Since then, things have changed radically. Although there is no cure, the development of antiretroviral drugs means the virus can be suppressed. So with the right medication, people with HIV can lead long and healthy lives. If the amount of HIV in the blood is kept at an undetectable level, it also means the virus can’t be transmitted to others.
But there’s still work to do. Our research looks at improving HIV care, with a focus on nursing. We wanted to make sure that the 103,800 people living with HIV in the UK get the care and support they need to stay well.
What does good HIV care look like?
In 2012, the House of Lords Select Committee report No vaccine, no cure highlighted an urgent need to adapt HIV care to the changing health needs of those living with the virus.
Most people are on treatment and medically stable. This means those needs are increasingly about the prevention and management of age-related comorbidities, such as diabetes and heart disease.
There are also a small number of people, often with social and mental health difficulties, who struggle to stay engaged with HIV services. This makes them susceptible to infections, lengthy hospital admissions and poor health outcomes.
It’s clear then, that effective HIV care must address complex needs and help people stick with their treatment. We know that nurses have a part to play here, but how could their role be maximised?
The existing HIV care landscape
To find out how to improve HIV nursing care, we needed to understand the existing system.
Working with the HIV Service at Sheffield Teaching Hospitals NHS Foundation Trust, we undertook the first large-scale study of the HIV nursing workforce in England. This involved collecting data from 21 HIV services, followed by five in-depth case studies.

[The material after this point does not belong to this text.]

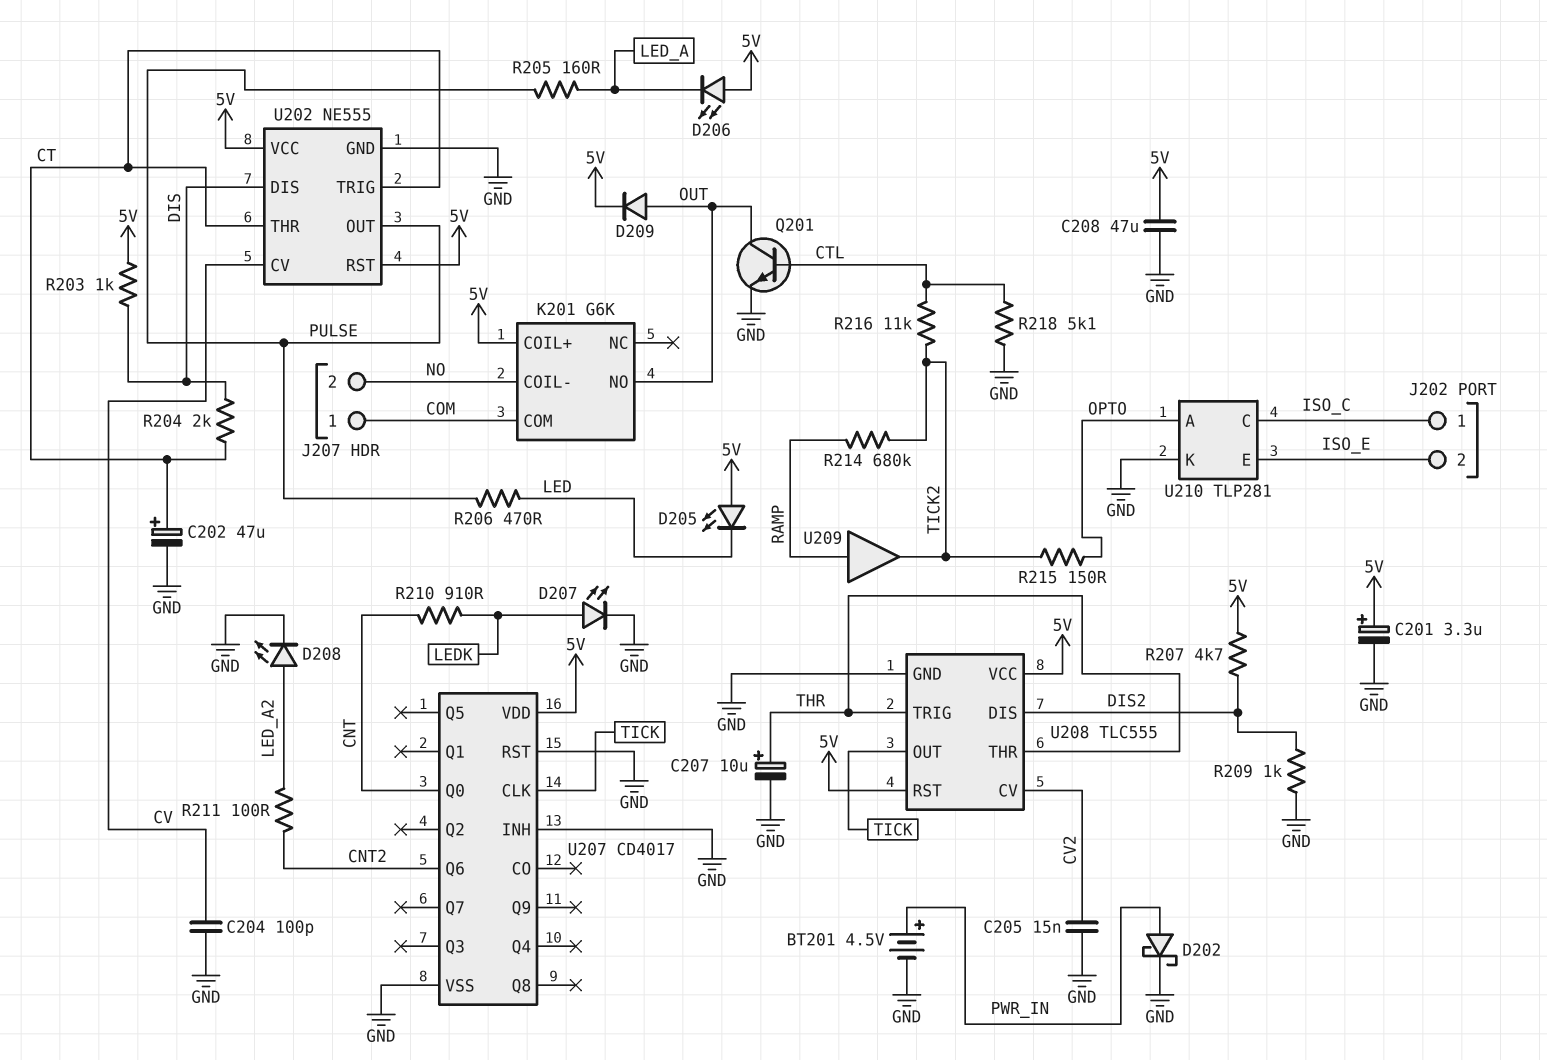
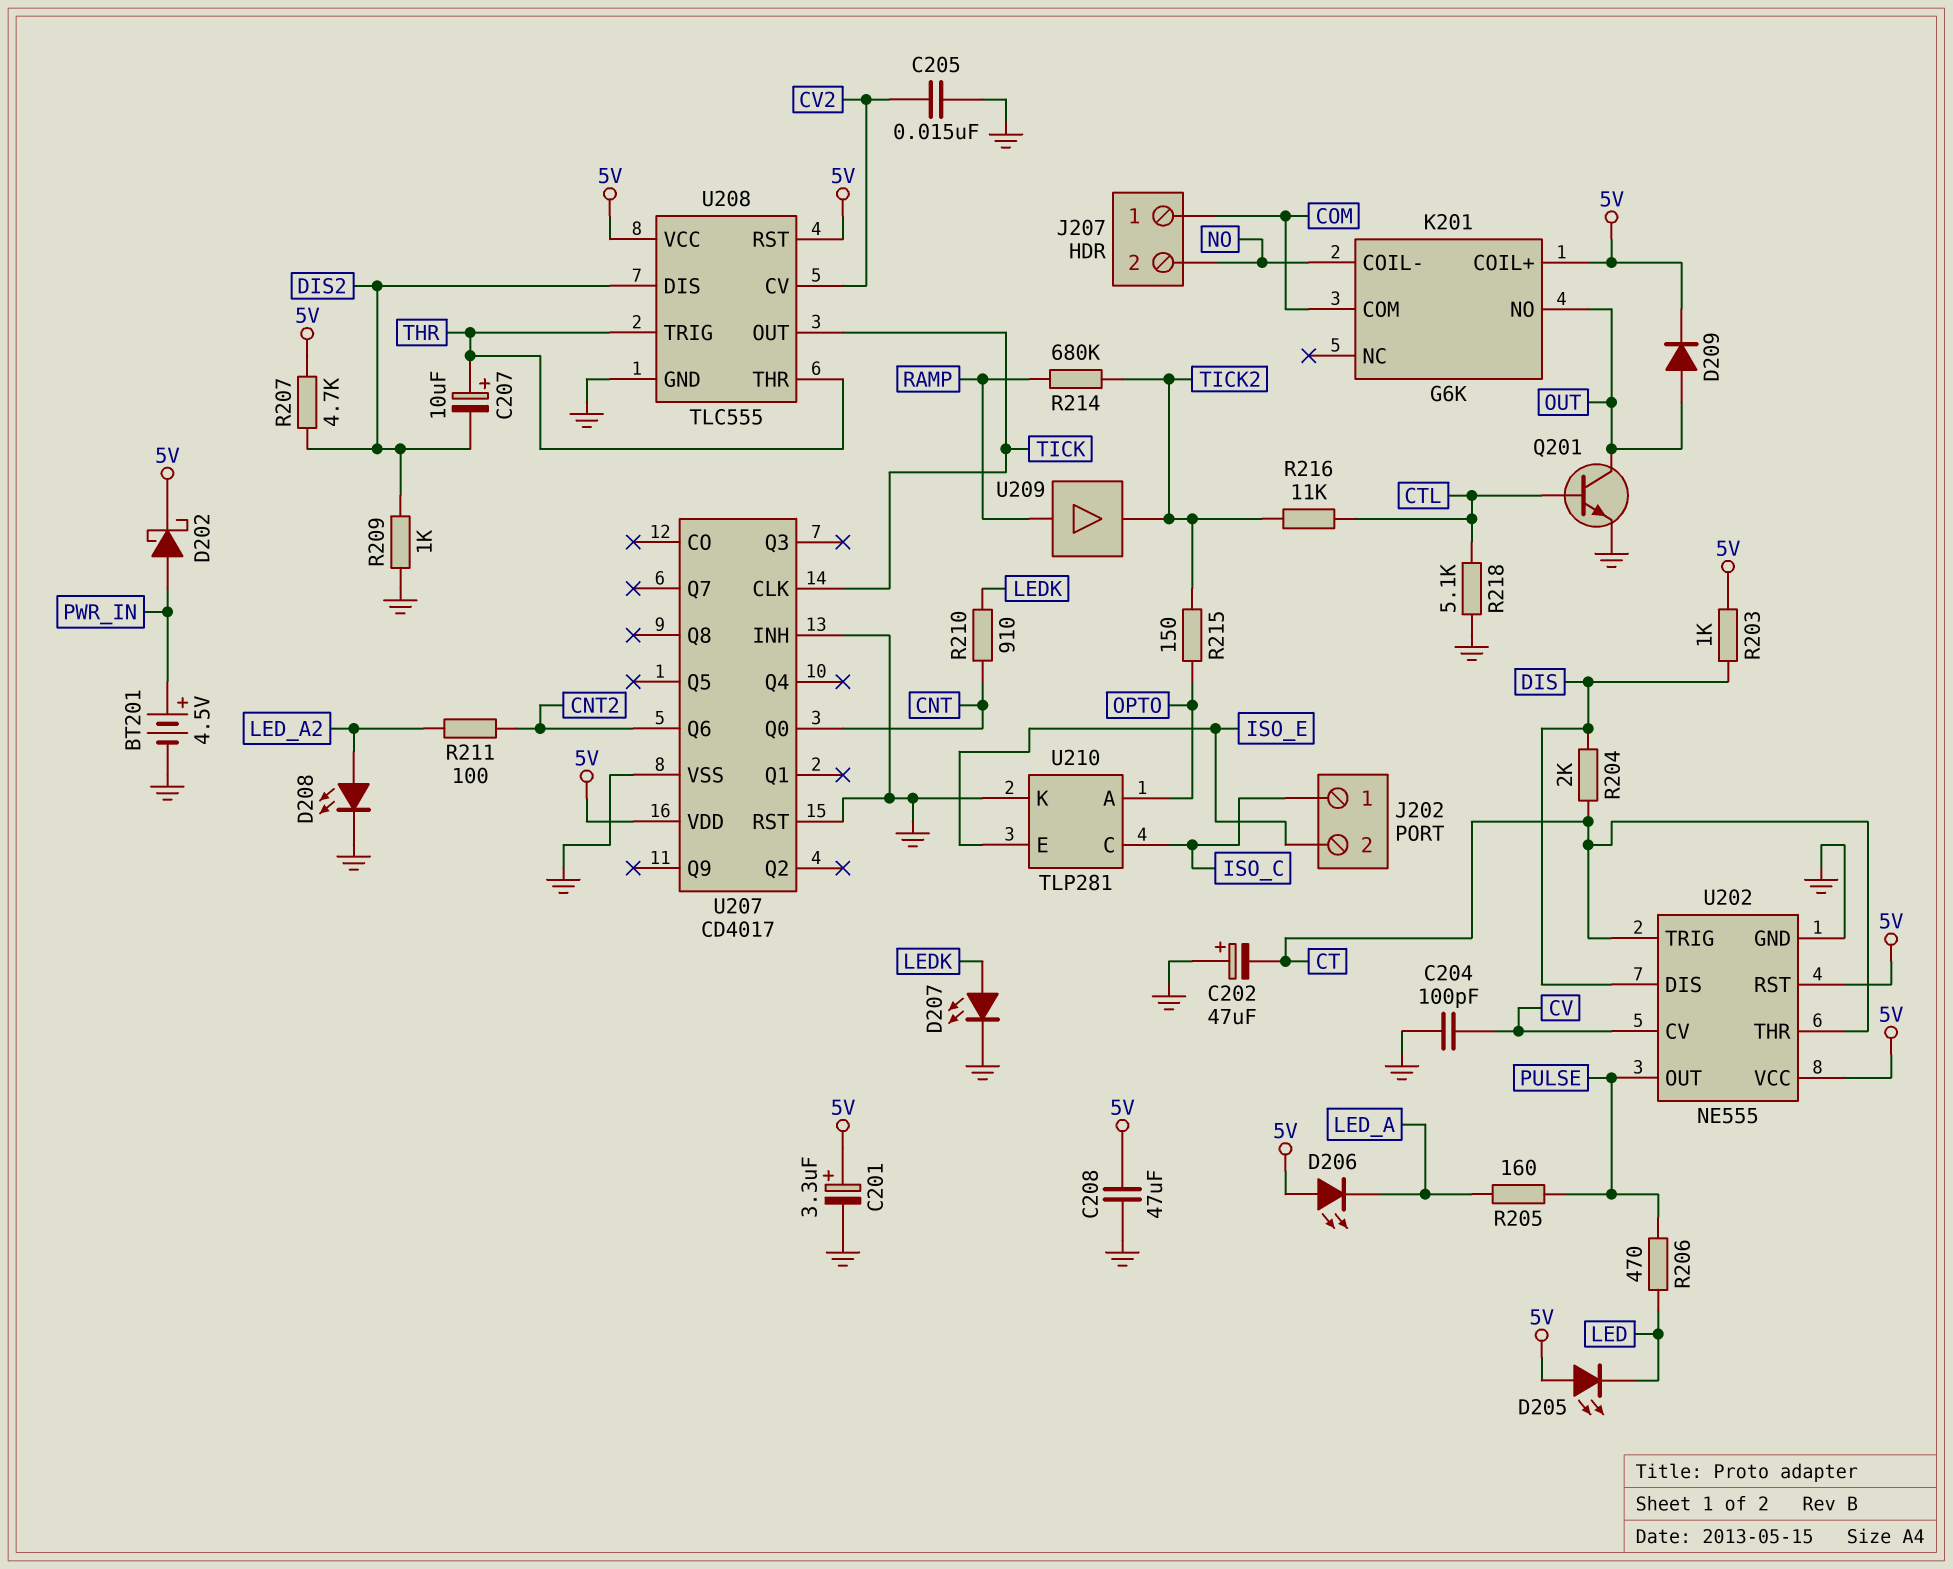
C202: 47uF (plus CT, minus GND) -> 47uF (plus GND, minus CT)
C207: 10uF (plus THR, minus GND) -> 10uF (plus THR, minus DIS2)
D202: schottky (A PWR_IN, K GND) -> schottky (A PWR_IN, K 5V)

It showed that HIV nurses are vital in providing routine care to stable people — and helping them stay healthy as they age. It also demonstrated the value of community HIV nursing in keeping those with psychosocial problems engaged in treatment.
But there were issues with consistency. We found four care models operating across the UK. Some HIV services offered no community nursing provision, while others had a full-time HIV community specialist nursing team. As HIV affects people all over the UK, it was essential to make sure no one fell through the cracks.
Similarly concerning were the recruitment, retention and training challenges we found in HIV nursing. Rectifying them would be a key priority.